North Korean hackers cash out hundreds of millions from $1.5bn ByBit hack

Hackers believed to be working for the North Korean regime have successfully cashed out at least $300 million (£232 million) of cryptocurrency stolen in heists totaling a record $1.5 billion. This criminal group, known as the "Lazarus Group," stole a large amount of digital tokens two weeks ago by attacking the cryptocurrency exchange ByBit. Since then, tracking and preventing the hackers from successfully converting the cryptocurrency into usable cash has become a cat-and-mouse game.

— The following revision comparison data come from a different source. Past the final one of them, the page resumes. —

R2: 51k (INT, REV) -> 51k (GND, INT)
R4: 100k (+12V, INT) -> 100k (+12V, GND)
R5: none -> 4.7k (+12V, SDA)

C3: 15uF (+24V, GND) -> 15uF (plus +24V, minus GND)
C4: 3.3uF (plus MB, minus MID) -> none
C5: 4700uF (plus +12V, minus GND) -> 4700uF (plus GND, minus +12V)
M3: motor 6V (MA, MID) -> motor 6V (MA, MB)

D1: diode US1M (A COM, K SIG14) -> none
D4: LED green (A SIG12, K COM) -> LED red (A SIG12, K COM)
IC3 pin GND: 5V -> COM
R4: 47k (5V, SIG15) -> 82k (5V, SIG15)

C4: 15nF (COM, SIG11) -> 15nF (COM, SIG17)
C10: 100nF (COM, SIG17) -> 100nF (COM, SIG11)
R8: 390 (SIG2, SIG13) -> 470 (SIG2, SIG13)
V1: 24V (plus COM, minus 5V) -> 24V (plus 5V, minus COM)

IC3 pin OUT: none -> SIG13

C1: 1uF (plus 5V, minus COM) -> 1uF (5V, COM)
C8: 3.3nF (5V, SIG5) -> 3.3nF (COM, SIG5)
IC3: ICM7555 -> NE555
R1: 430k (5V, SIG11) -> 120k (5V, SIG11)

Experts say this notorious hacking team works almost around the clock, potentially funneling the funds into the North Korean regime's military development projects. Dr. Tom Robinson, co-founder of cryptocurrency investigation firm Elliptic, stated, "Every minute is crucial for hackers trying to obfuscate the flow of funds, and they are extremely sophisticated in what they do." Among all actors involved in cryptocurrency crime, North Korea is the most adept at money laundering.

Dr. Robinson added, "I suspect they have a dedicated team that uses automated tools and years of experience to get the job done. From their activity, we can also see that they only rest for a few hours each day, possibly working in shifts, to turn cryptocurrency into cash." Elliptic's analysis aligns with ByBit's claim that 20% of the funds have already "disappeared," meaning they are almost impossible to recover.

The United States and its allies have accused North Korea of carrying out dozens of hacking attacks in recent years to fund the regime's military and nuclear development. On February 21, criminals hacked into a ByBit supplier and secretly changed the sending address for 401,000 Ethereum cryptocurrencies. ByBit thought it was transferring funds to its own digital wallet, but in reality, it sent them all to the hackers. ByBit's CEO, Ben Zhou, assured customers that their funds had not been stolen.

The company has since replenished the stolen tokens through investor loans, but as Zhou stated, they are "declaring war on Lazarus." ByBit's "Lazarus Bounty Program" encourages the public to track the stolen funds and freeze them where possible. All cryptocurrency transactions are displayed on a public blockchain, so the movement of funds by the Lazarus Group can be tracked. If the hackers try to use mainstream cryptocurrency services to convert the tokens into ordinary currencies like US dollars, the company can freeze the tokens if it believes they are linked to crime.

So far, more than $4 million in rewards have been shared by 20 people for successfully identifying $40 million worth of stolen funds and alerting cryptocurrency companies to block the transfers. However, given North Korea's expertise in hacking and money laundering, experts are pessimistic about the possibility of recovering the remaining funds. Dr. Dorit Dor, a cybersecurity expert at Check Point, stated, "North Korea is a very closed system and a closed economy, so they have created a successful hacking and money laundering industry, and they don't care about the negative image that cybercrime brings."

Another problem is that not all cryptocurrency companies are as willing to help as others. ByBit and other companies have accused the cryptocurrency exchange eXch of failing to prevent the criminals from cashing out. More than $90 million has been successfully transferred through the exchange. However, Johann Roberts, the mysterious owner of eXch, disputed this via email. He admitted that they initially did not block the funds because his company had a long-standing dispute with ByBit, and he said his team was unsure whether the tokens actually came from a hacking attack. He says he is now cooperating but believes that mainstream companies that identify cryptocurrency customers have betrayed the privacy and anonymity interests of cryptocurrency.

North Korea has never admitted to involvement in the Lazarus Group but is considered the only country in the world that uses its hacking power for economic gain. Previously, the Lazarus Group targeted banks, but in the past five years, they have specifically targeted cryptocurrency companies. The industry has weaker protections and fewer mechanisms to prevent them from laundering money. Recent hacking attacks linked to North Korea include: the $41 million hack of UpBit in 2019, the theft of $275 million in cryptocurrency from the exchange KuCoin (most of which has been recovered), the Ronin Bridge attack in 2022, in which hackers stole $600 million worth of cryptocurrency, and the attack on Atomic Wallet in 2023, in which approximately $100 million in cryptocurrency was stolen.

In 2020, the United States added suspected North Koreans involved in the Lazarus Group to its list of "cyber's most wanted." However, unless these individuals leave their country, the chances of them being arrested are extremely slim.